Proposed Amendments to the Books and Records Rule and to Form ADV

The proposed amendments to Rule 204-2 relate to the proposed amendments to the advertising and solicitation rules.

Finally, today’s proposal would amend Form ADV to provide additional information regarding advisers’ advertising practices to help facilitate the Commission’s inspection and enforcement capabilities.

Review of Relevant Staff Guidance

Staff in the Division of Investment Management have issued a number of no-action letters and other guidance addressing the application of the current advertising and solicitation rules.  The Commission’s release accompanying the proposed amendments includes a list of the relevant letters and guidance.  The staff is reviewing these letters to determine whether any should be withdrawn in connection with any adoption of the proposed amendments.

What’s Next?

The proposed amendments will be published on the Commission’s website and in the Federal Register.  The public comment period will remain open for 60 days after publication in the Federal Register.

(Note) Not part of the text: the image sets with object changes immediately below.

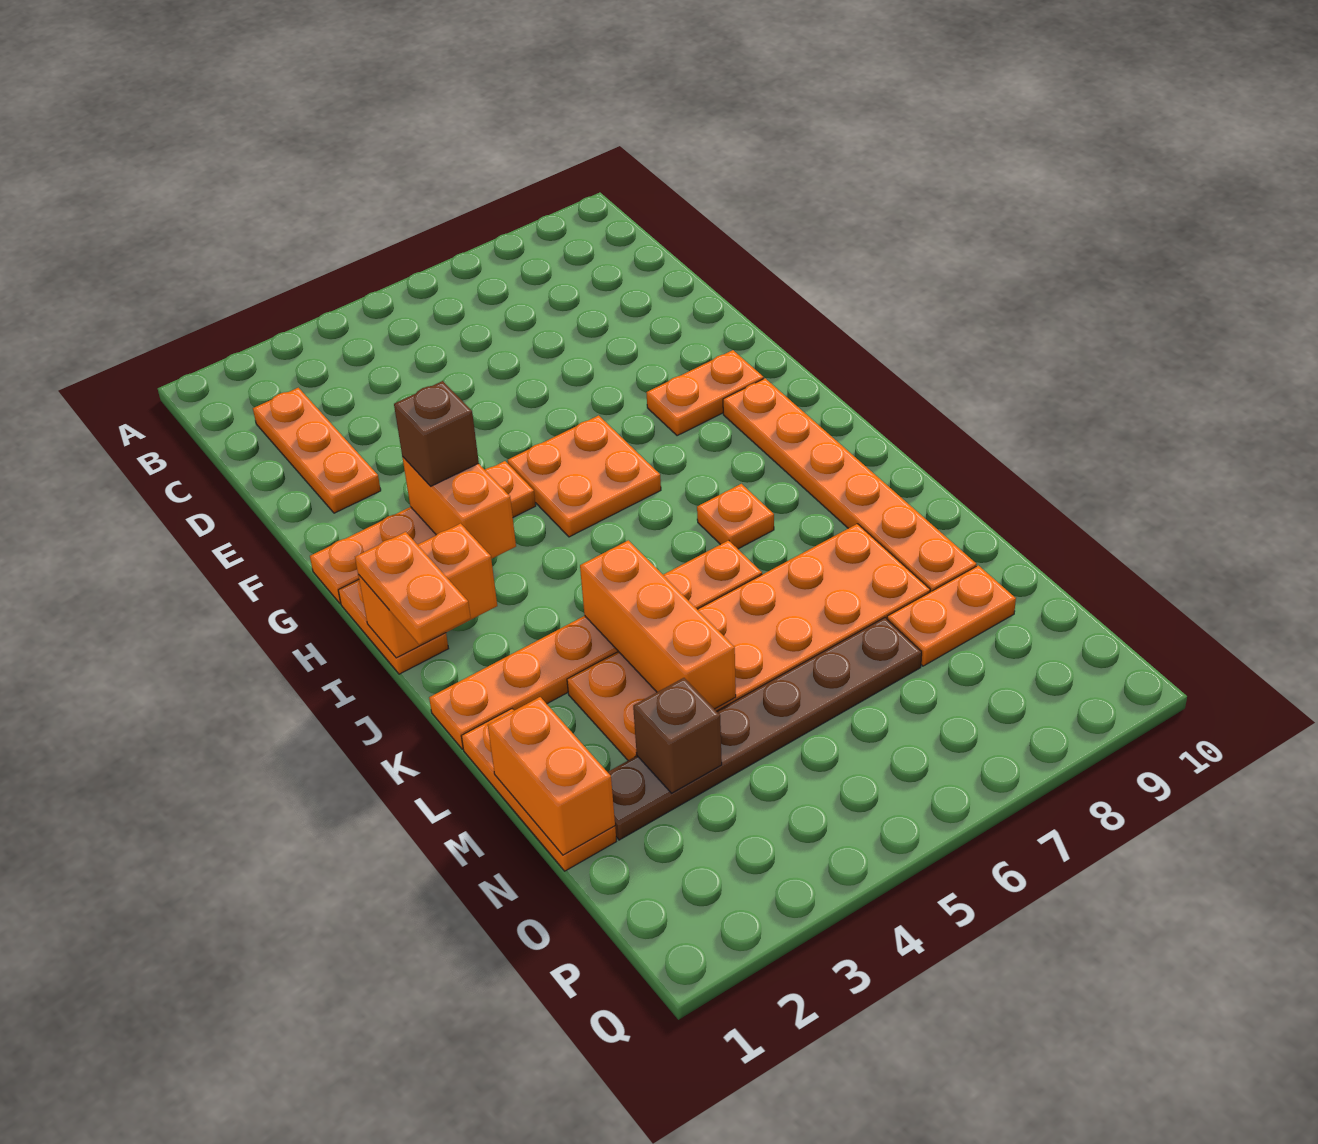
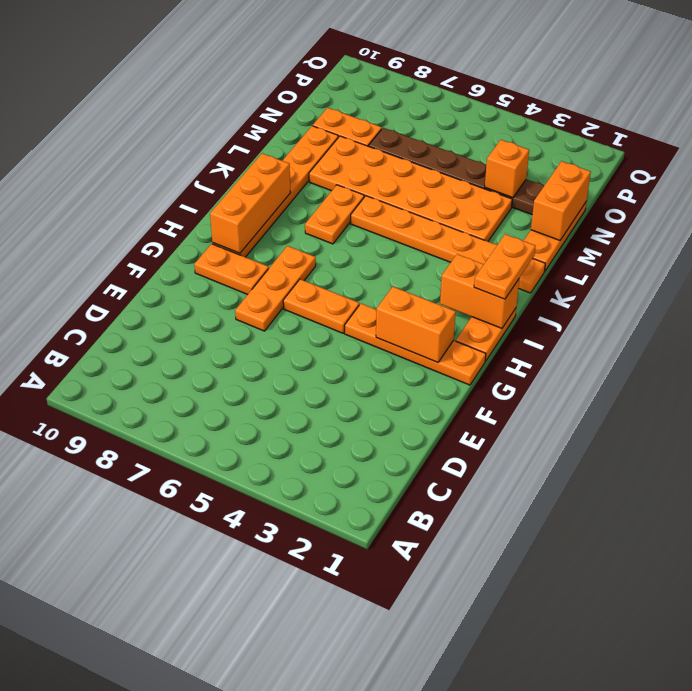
orange plate C2:E2 level 1 -> orange plate F7:H7 level 1
orange brick G3:H3 level 2 -> orange brick G2:G3 level 2
brown brick G3 level 3 -> none
orange plate G5:H6 level 1 -> orange plate G5:G6 level 1
orange plate J7 level 1 -> orange plate J7:K7 level 1
orange brick K4:M4 level 2 -> orange brick H9:J9 level 2
brown brick N3 level 2 -> orange brick N3 level 2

The Commission also approved for use two short-form tear sheets (“feedback flyers”) to gather information. Investors are encouraged to submit additional feedback about their experiences with adviser marketing on the investor feedback flyer. Smaller advisers are encouraged to submit additional feedback about how the proposed rules would affect them on the adviser feedback flyer The feedback flyers are available on the Commission’s website.